そこでアストンは、ためらうように言葉を切った。白い頬に、わずかに赤みが差している。


「なんですの? どうぞおっしゃって」


 イヴリンが優しく促すと、彼はつっかえながら言った。


「もし、僕が外に出れるようになったら……先生と街に行って、気球に……乗ってみたいです」


「まぁ」


 そのささやかな希望に、イヴリンは思わず微笑んだ。

 アストン君からしたら――いえ、私からしても、憧れの気球、ですもの。


「素敵ですわ! 私も気球に乗ったこと、ありませんのよ。初めてどうしで、いつか一緒に乗りましょうね」


 すると、少し緊張していた彼の表情が、ふっと嬉し気にゆるんだ。


「本当、ですか。嬉しいです。これで……もっと、もっと頑張れます。でも……」


 しかし、アストンの目がすこし陰った。純粋だけど――どこか責めるような目の色だ。


「先生……昨日の夜、エヴァンと二人で抜け出したんですか?」


 イヴリンはうなずいた。


「ええ。エヴァン様から聞きました? あのメイドのこと……」


「はい。でもそれなら……」


 アストンが言葉を途切れさせたので、イヴリンは彼が聞きたいであろうとこを説明した。

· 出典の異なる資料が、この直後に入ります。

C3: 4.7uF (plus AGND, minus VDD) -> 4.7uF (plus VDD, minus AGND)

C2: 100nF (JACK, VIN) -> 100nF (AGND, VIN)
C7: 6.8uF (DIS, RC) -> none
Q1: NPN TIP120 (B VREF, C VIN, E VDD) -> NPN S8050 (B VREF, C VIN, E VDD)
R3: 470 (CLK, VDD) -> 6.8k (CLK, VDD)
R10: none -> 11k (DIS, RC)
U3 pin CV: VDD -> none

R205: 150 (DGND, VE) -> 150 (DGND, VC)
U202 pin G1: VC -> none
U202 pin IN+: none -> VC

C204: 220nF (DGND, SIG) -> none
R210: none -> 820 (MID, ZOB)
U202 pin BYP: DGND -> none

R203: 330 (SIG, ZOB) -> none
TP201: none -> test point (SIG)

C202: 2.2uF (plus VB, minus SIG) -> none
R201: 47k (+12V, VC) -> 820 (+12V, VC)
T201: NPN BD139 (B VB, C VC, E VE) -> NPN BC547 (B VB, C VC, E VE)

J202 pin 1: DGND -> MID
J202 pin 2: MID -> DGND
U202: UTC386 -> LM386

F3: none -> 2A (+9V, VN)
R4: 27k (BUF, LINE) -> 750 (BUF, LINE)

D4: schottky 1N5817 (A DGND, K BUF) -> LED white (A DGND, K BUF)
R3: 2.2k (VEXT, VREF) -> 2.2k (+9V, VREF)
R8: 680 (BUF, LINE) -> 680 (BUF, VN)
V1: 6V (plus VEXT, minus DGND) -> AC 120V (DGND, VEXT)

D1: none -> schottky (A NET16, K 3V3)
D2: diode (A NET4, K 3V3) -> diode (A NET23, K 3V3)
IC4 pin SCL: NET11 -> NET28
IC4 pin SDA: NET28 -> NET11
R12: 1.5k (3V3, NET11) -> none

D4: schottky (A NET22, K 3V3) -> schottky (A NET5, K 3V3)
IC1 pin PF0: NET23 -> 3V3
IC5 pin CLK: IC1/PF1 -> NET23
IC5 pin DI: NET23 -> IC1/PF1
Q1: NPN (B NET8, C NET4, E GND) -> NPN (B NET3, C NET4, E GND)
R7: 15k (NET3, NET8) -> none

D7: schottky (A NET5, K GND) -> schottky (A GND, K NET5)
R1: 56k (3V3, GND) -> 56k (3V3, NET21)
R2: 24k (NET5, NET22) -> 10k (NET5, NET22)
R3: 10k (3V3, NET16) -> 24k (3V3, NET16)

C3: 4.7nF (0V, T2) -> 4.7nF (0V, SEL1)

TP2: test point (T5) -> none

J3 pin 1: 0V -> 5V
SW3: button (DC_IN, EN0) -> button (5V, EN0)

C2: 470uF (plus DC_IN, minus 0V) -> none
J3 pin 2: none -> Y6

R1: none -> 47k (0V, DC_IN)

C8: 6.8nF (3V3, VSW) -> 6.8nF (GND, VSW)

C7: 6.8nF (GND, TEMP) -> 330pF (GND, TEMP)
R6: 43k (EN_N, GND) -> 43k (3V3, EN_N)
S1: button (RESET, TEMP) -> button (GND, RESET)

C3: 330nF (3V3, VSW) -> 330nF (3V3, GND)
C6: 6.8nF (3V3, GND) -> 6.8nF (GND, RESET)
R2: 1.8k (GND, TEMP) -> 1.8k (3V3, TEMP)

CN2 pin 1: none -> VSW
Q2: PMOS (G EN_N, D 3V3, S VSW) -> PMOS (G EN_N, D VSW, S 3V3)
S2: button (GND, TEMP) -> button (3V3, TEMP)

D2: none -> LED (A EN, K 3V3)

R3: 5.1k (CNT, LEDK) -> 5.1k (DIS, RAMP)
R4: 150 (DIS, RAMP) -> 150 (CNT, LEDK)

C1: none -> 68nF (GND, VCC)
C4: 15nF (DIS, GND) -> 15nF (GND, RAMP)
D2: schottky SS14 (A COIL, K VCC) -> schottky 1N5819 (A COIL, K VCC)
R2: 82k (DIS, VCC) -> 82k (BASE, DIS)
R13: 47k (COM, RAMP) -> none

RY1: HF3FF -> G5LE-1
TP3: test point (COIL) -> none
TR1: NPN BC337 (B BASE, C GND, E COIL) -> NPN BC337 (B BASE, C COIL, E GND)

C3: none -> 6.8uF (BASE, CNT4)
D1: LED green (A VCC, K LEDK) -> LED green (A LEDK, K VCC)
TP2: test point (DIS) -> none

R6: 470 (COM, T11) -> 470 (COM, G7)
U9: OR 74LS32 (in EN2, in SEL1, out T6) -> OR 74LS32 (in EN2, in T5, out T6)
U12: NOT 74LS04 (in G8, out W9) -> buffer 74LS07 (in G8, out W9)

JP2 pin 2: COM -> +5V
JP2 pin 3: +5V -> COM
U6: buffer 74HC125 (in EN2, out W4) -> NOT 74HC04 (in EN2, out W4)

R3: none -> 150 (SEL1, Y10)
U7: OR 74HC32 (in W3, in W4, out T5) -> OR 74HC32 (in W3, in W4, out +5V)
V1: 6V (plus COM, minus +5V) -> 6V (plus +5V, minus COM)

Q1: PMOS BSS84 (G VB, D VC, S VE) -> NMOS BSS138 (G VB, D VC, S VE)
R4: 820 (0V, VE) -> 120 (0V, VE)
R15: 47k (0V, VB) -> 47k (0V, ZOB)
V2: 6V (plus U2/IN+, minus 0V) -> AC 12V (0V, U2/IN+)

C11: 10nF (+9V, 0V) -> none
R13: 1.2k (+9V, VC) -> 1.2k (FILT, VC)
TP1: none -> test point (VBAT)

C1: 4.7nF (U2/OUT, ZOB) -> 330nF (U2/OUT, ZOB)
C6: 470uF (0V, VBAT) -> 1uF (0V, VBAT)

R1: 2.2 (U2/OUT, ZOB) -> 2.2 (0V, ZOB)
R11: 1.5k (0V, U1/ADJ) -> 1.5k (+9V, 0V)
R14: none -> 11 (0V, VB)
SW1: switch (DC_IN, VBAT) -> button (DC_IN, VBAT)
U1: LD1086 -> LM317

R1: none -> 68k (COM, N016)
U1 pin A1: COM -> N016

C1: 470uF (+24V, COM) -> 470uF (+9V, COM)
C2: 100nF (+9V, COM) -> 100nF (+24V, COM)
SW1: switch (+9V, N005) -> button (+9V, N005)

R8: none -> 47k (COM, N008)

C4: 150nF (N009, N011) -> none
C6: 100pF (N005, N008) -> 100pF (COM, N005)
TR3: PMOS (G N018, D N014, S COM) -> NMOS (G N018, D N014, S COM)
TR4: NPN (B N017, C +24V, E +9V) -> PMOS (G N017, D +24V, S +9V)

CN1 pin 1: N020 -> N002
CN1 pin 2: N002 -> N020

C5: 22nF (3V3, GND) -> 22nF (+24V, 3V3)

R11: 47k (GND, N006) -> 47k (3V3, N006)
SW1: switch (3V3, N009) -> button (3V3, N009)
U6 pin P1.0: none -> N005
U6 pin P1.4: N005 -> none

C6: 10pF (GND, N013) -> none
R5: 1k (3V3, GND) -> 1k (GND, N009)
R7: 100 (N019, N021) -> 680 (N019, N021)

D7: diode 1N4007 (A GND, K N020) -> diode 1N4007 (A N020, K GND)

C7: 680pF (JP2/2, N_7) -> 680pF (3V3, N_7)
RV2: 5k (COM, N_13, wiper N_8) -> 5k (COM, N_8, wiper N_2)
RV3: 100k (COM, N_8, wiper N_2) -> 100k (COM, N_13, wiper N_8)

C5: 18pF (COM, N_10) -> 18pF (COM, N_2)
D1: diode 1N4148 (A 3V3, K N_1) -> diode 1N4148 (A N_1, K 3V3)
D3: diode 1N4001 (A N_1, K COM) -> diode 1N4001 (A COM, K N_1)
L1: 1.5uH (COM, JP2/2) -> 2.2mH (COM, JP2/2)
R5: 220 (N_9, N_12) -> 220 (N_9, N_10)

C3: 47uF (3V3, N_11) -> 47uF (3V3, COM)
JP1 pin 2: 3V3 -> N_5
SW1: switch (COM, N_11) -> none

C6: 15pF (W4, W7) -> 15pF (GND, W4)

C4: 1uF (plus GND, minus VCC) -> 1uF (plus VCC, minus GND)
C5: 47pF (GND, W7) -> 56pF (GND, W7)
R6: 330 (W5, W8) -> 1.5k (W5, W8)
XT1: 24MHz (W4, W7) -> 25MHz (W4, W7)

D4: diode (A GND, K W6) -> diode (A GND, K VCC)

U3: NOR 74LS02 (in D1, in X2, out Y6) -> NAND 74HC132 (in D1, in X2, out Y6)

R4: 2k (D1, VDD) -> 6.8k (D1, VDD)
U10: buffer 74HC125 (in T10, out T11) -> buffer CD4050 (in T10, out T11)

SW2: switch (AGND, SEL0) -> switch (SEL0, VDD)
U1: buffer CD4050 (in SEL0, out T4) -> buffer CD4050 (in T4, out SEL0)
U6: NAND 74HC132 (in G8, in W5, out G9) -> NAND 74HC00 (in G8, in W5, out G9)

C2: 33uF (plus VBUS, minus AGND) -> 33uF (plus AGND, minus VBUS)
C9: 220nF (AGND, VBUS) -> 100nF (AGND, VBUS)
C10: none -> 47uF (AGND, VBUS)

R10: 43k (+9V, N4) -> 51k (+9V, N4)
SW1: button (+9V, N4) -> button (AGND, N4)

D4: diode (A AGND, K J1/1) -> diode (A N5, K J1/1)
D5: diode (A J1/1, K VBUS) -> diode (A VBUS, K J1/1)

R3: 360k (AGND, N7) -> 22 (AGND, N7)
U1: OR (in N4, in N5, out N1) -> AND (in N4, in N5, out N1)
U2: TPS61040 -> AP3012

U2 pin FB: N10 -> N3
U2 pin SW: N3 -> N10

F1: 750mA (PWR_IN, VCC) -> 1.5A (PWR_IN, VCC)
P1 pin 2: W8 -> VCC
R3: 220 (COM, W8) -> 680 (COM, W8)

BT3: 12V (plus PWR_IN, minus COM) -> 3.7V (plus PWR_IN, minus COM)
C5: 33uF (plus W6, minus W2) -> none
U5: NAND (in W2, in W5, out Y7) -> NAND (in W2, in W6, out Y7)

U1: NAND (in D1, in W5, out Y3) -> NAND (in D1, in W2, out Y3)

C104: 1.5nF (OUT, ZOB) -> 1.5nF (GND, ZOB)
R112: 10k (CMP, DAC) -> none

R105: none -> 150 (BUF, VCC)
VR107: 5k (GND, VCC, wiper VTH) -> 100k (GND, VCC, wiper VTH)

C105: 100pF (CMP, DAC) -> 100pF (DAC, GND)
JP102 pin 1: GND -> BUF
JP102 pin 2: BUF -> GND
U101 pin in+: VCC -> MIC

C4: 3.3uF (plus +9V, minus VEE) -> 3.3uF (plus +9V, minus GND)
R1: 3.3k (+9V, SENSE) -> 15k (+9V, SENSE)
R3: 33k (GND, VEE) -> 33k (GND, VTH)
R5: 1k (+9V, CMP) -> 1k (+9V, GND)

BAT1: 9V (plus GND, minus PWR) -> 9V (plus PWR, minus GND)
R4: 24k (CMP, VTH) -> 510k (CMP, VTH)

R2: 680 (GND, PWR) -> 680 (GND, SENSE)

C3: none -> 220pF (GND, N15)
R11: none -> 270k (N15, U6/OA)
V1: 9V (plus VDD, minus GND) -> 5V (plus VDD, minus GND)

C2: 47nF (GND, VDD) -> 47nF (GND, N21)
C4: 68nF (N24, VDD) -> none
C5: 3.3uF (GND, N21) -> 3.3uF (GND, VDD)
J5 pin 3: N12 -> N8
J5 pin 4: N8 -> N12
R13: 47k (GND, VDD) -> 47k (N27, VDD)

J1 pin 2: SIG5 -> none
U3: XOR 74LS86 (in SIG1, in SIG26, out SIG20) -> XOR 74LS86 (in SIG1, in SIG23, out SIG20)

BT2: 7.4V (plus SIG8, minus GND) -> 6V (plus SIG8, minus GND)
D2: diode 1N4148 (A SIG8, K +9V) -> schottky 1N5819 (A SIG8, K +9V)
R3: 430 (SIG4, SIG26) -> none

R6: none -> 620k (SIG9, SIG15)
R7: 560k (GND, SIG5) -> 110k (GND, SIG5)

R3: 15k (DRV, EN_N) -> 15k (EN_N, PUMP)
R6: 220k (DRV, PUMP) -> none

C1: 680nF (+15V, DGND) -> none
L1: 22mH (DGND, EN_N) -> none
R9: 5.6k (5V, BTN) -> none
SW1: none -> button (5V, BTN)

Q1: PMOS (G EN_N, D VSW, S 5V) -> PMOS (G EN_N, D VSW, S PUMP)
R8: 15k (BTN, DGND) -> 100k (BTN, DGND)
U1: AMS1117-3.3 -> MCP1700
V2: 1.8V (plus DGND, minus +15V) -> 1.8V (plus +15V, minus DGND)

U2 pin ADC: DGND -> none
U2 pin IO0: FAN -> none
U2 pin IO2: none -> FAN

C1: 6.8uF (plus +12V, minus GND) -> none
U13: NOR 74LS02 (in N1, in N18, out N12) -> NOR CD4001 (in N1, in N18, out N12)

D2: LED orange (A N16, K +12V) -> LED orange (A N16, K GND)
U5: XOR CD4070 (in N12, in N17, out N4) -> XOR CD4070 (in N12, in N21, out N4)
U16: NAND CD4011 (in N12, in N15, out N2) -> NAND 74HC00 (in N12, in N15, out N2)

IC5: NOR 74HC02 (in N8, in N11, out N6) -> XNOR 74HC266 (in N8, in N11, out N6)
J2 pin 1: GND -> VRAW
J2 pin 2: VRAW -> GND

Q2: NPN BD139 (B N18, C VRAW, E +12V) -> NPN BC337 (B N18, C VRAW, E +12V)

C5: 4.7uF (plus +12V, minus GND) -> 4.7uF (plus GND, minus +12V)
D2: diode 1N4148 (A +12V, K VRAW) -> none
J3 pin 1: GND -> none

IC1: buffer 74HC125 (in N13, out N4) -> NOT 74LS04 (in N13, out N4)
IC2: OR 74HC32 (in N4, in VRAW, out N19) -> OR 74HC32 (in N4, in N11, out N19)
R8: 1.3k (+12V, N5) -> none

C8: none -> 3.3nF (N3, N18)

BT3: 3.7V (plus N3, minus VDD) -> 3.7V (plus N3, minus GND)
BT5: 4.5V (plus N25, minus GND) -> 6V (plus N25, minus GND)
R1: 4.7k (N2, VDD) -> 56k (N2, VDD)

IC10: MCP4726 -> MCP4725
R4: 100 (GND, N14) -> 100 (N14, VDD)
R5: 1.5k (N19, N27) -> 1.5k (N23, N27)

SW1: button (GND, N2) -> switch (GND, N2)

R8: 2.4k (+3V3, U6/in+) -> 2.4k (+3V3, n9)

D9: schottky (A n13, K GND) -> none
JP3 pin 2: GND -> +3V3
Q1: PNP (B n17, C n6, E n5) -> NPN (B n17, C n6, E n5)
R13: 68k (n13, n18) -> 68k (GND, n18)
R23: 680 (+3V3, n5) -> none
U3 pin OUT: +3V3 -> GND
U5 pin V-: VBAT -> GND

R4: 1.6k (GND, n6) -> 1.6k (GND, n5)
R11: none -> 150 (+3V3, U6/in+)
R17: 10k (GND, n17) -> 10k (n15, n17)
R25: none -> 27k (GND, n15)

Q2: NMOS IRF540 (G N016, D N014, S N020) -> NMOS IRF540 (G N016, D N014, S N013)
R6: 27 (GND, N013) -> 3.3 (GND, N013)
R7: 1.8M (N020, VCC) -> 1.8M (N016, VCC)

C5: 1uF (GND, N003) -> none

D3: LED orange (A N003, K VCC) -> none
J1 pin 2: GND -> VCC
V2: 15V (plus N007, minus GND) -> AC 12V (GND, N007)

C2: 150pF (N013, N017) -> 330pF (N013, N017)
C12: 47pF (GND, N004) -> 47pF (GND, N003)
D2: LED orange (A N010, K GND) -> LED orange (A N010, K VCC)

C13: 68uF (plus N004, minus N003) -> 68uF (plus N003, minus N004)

「エヴァン様とも相談して、メイドは今までどおり泳がせて、利用することにしましたわ」


「はい。聞きました。カメリアがメイドを通じて、外の勢力ともつながっていることも……でも、僕が言いたいのは、ええと、その……」


 彼がとても言いづらそうに黙ってしまったので、イヴリンは優しく背中をおした。


「なんでしょう? なんでも言ってくださいな」


「その、僕はエヴァンのように強くないし、外に出たこともないし……足手まといになることも、わかっているのです、が……」


 ひたむきな目で、アストンはイヴリンを見上げた。


「僕も……先生と一緒に行きたかった、です」


 イヴリンは驚いた。


「でもアストン君、あなたが部屋を出るのは、まだ……」


「わかっています……でも、エヴァンより先に僕に伝えてほしかった。それに、先生一人で行こうとするなんて、危ないじゃないですか」


 あら、そんなこと。以外なところを気にしますのね。

 それにしても、頑なに部屋を出ようとしなかったアストン様なのに……。

 その優しさにちょっとじーんときたイヴリンだったが、微笑んで首を振った。


「いいんですのよ。私は一人でいろいろするのは慣れているんですの。それにですね、エヴァン様に伝えたわけではなくて、彼が勝手についてきたんですのよ。まぁ結果的には良かったですけれども……」


「でも先生……危ない事をするときは、僕にも言ってくれませんか。僕だけ何の役にも立てず、蚊帳の外なのはいやです。それに、もし先生に何かあったら、僕は……もう、」


 そういって、アストンはイヴリンの手をふと握った。


 ――訓練以外で握るのは、初めてだ。


「生きていられません」


 まっすぐなアメジストの目が、切実な光をたたえて、イヴリンを見上げる。

 イヴリンは思わず、言葉に詰まった。

 ま、まぁ……人間の男の子に、こんな目で見られるのは……さすがに、ドキリとしてしまいますわね。


「あ……りがとうございます、アストン君」


 思わず、教師の顔の奥の奥にある――ただの19歳の女の子である自分が、ふと出そうになってしまう。

 ちょっとはにかんでしまいますわ……。


「こんな風に、だれかに真剣に心配してもらうなんて、初めてです」


 揺らめくイヴリンに、ここぞとばかりにアストンが迫る。


「先生、約束してください。危険な時には、僕にも伝えると」


「え、ええ、お約束は……しますわ、でも」


 けれど、イヴリンは家庭教師。アストンたちを導くためにここにいるのだ。ときめくためではない。イヴリンは一瞬はがれそうになった教師の顔を、再び強固にかためた。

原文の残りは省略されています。